Are ISIS Fighters Selling Sex Slaves On Social Media?
Facebook posts said two women were being sold for thousands of dollars each, according to a report
ISIS uses social media to distribute propaganda, recruit fighters, disperse macabre messages, and call for global attacks. Now, it seems the terror group’s fighters may be using social networks to advertise—and sell—sex slaves.
In recent months, social media platforms that ISIS militants use have included information about sex slaves being hawked and purchased, according to The Washington Post. One apparent fighter identified on Facebook as Abu Assad Almani even posted images of women described as being for sale—the first known case of such pictures being posted on social media, the Post reported.
Captions accompanying photos of two women posted from Almani’s account on May 20 said the women were being sold—one for $8,000 and another for “about $8,000.” It was unclear if Almani, believed to be a German national fighting for ISIS, was selling the women or instead noting that they were being sold, according to the Post.

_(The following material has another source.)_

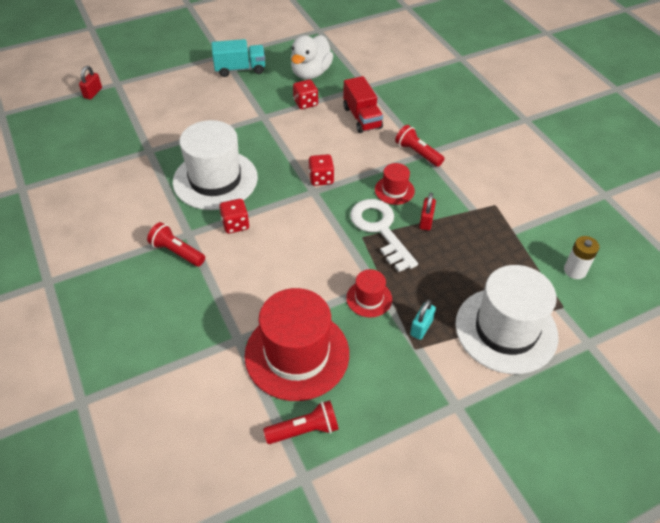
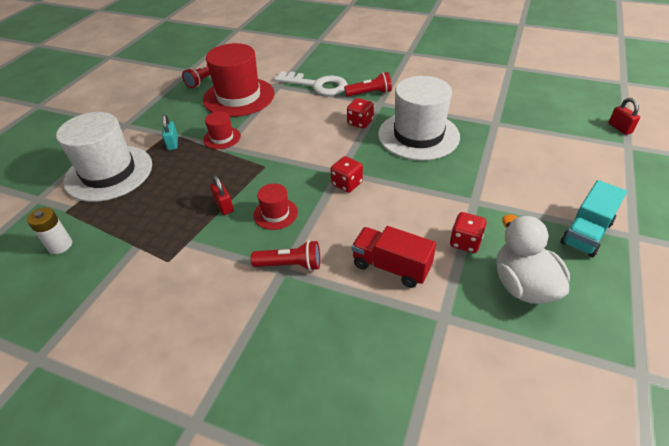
camera: 140 degrees right, 5 degrees down
(380, 229) = (256, 178): white key -> white key (317, 85)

The Washington D.C.-based Middle East Media Research Institute documented the images and took at least one screen shot of Almani’s account before Facebook deleted them. “We have seen a great deal of brutality, but the content that ISIS has been disseminating over the past two years has surpassed it all for sheer evil,” Steven Stalinsky, the institute’s executive director, told The Washington Post. “Sales of slave girls on social media is just one more example of this.”
ISIS fighters have also discussed guidelines on social media about how to deal with captive women, including how frequently a slave can be beaten and if fighters can have have sex with children before they’ve gone through puberty, the Post reported.

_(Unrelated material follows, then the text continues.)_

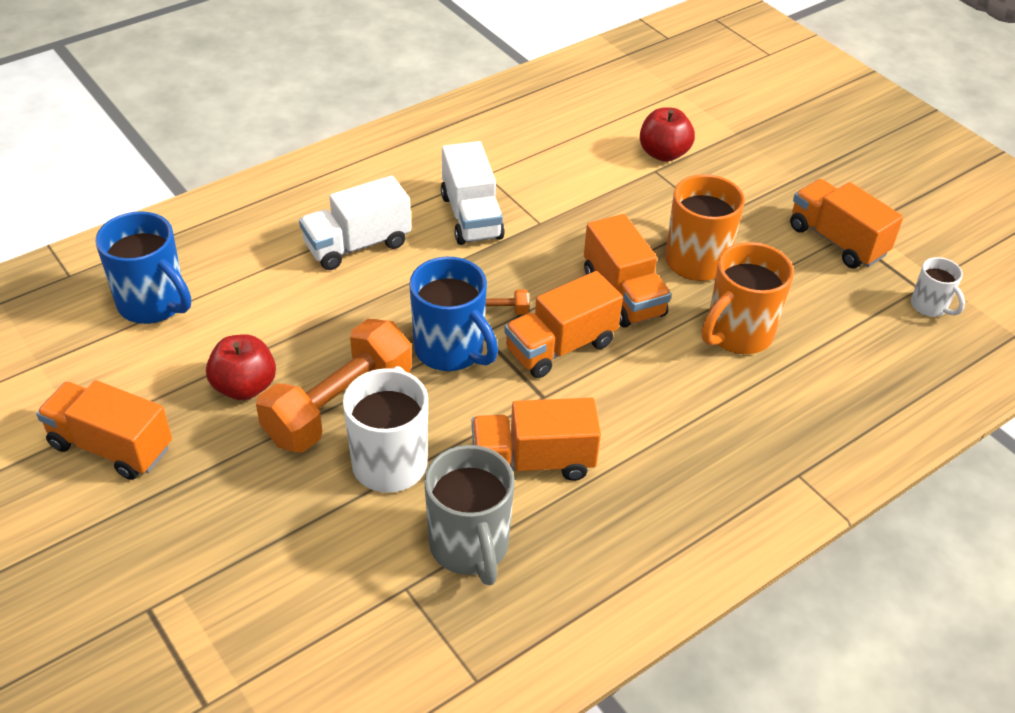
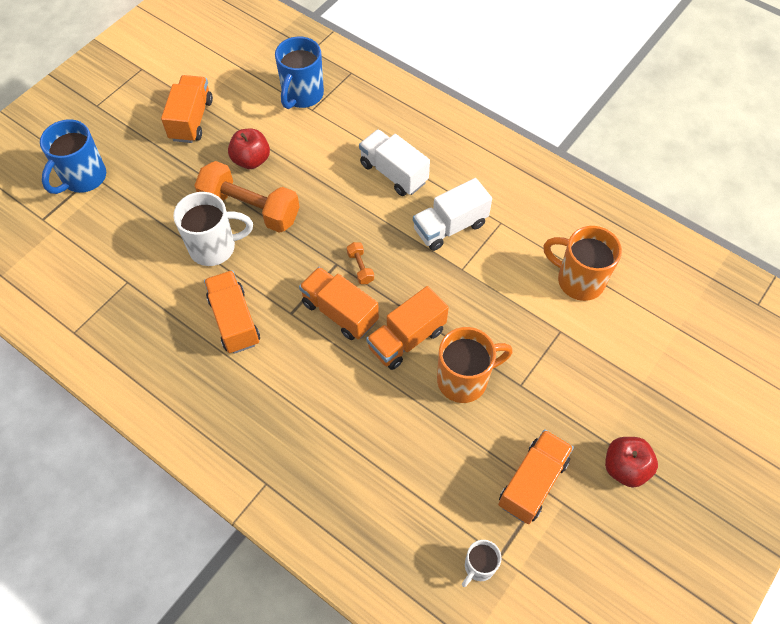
camera: 75 degrees right, 15 degrees up
(451, 351) = (315, 251): blue mug -> blue mug (83, 178)
(469, 547) = (161, 305): grey mug -> none
(663, 153) = (585, 333): red apple -> red apple (625, 468)
(737, 334) = (392, 422): orange mug -> orange mug (578, 280)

The identities of the women who appeared on Almani’s account are unclear. But the Islamic State is still holding almost 2,000 Yezidi women captive, Hussein al-Qadi, the director of the Office of Kidnapped Affairs in the Kurdish Regional Government told a researcher at Human Rights Watch. The women were kidnapped in 2014, when ISIS militants attacked Yezidis—an ethno-religious minority—in northern Iraq. Since then, another almost 1,500 women and girls have escaped from ISIS.
Through interviews with women and girls who escaped, Human Rights Watch documented the war crimes they faced including rape, forced marriage, and sexual slavery. “ISIS forces have committed organized rape, sexual assault, and other horrific crimes against Yezidi women and girls,” Liesl Gerntholtz, women’s rights director at Human Rights Watch, said last month in a report.